An Indian researcher, Ravi Kuchimanchi has also been awarded the same prize “for his continued research in physics while simultaneously advocating for global policies that reflect science; for leading sustainable development, human rights, and social justice efforts; and for creating a vibrant international volunteer movement that learns from, works with, and empowers communities in India.”

Ms.
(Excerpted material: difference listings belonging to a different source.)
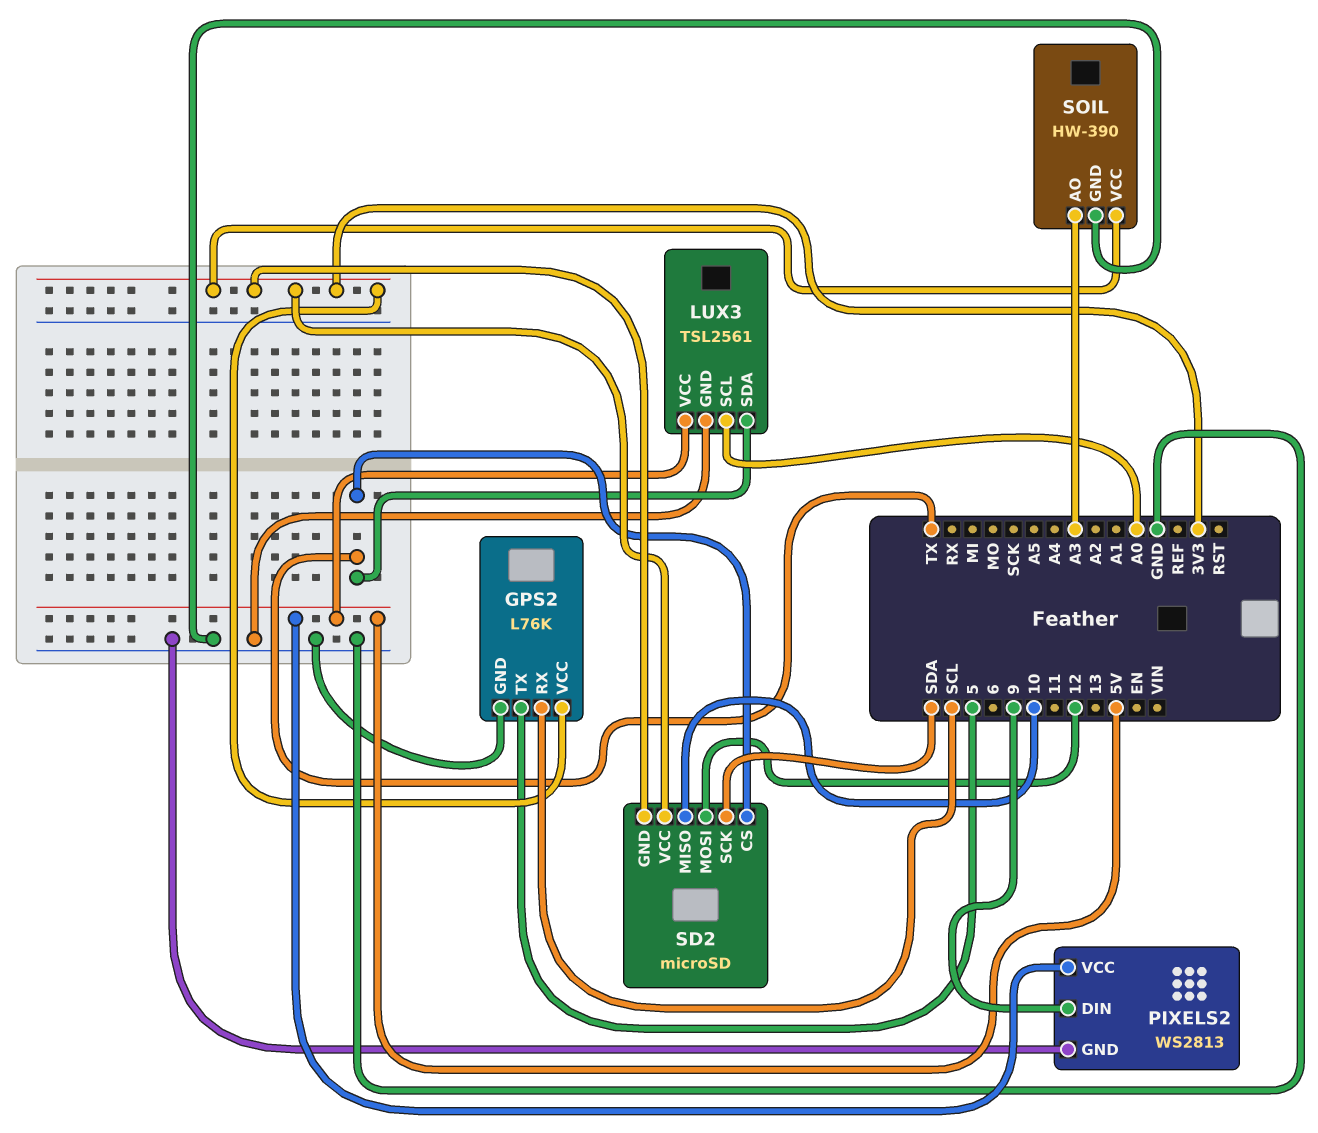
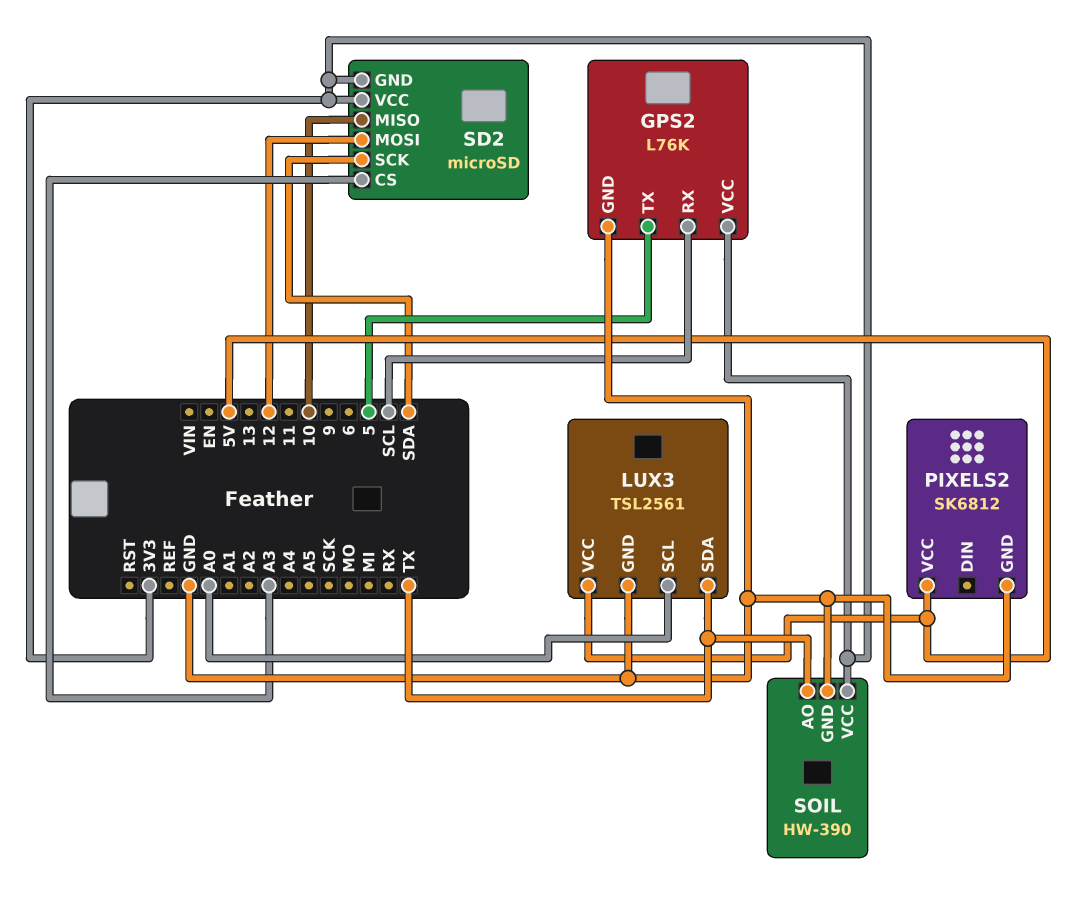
PIXELS2: WS2813 -> SK6812
PIXELS2 pin DIN: 9 -> none
SD2 pin CS: TX -> A3
SOIL pin AO: A3 -> TX

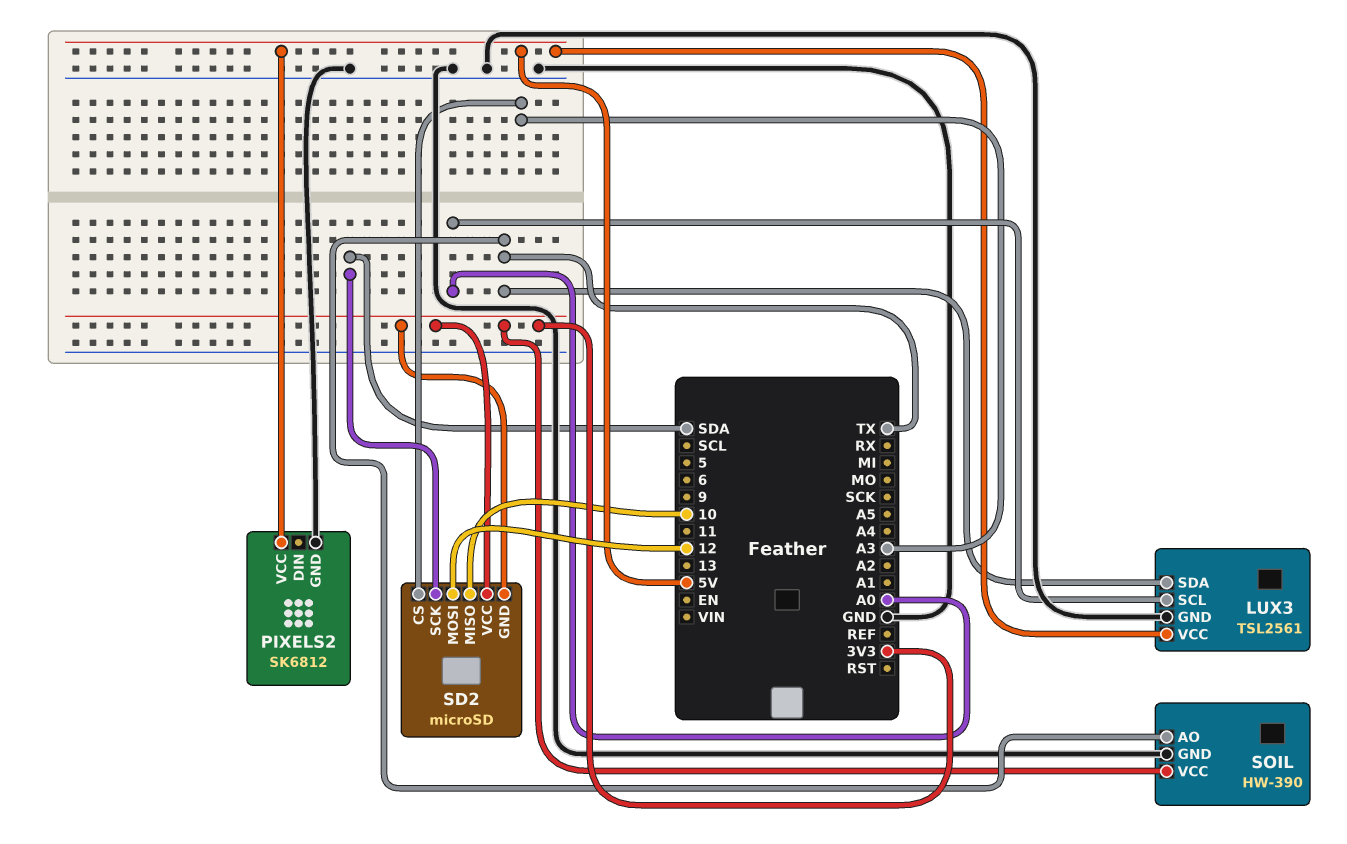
GPS2: L76K -> none
GPS2 pin GND: GND -> none
GPS2 pin RX: SCL -> none
GPS2 pin TX: 5 -> none
GPS2 pin VCC: 3V3 -> none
Mohammadi is currently behind bars doing serving a long sentence in Tehran’s notorious Evin prison.

Praising Mohammadi, APS has averred that she was awarded the prize “for her leadership in campaigning for peace, justice, and the abolition of the death penalty and for her unwavering efforts to promote the human rights and freedoms of the Iranian people, despite persecution that has forced her to suspend her scientific pursuits and endure lengthy incarceration.”

Mohammadi, who has also won the 2011 Per Anger Prize for defending human rights in Iran, was first arrested in 2009 and sentenced to 11 years in prison on charges of “assembly and collusion against national security,” “membership in the Defenders of Human Rights Center,” and “propaganda against the state.”

Upon appeal, her sentence was reduced to six years behind bars and she was released from Zanjan Prison in 2013 on medical grounds, center for Human Rights in Iran (CHRI) reported.

Mohammadi was arrested again on May 5, 2015, two months after meeting with Catherine Ashton, the European Union’s foreign policy chief at the time, at the Austrian Embassy in Tehran to discuss the situation of human rights in Iran, CHRI said in a statement.

In September 2016, Branch 26 of the Tehran Appeals Court upheld a 16-year prison sentence for “membership in the [now banned] Defenders of Human Rights Center,” “assembly and collusion against national security,” and one year for “propaganda against the state.”

Defenders of Human Rights Center is an entity founded by the first Iranian and Muslim woman Nobel Peace Prize winner, Shirin Ebadi.

Ebadi, after her life was threatened, was forced to leave Iran and live in Exile.

Mohammadi will be eligible for release after serving 10 years in prison, CHRI has noted.

Prominent human rights organizations, including Amnesty International, Human rights Watch (HRW) and CHRI have repeatedly called for Mohammadi’s immediate release.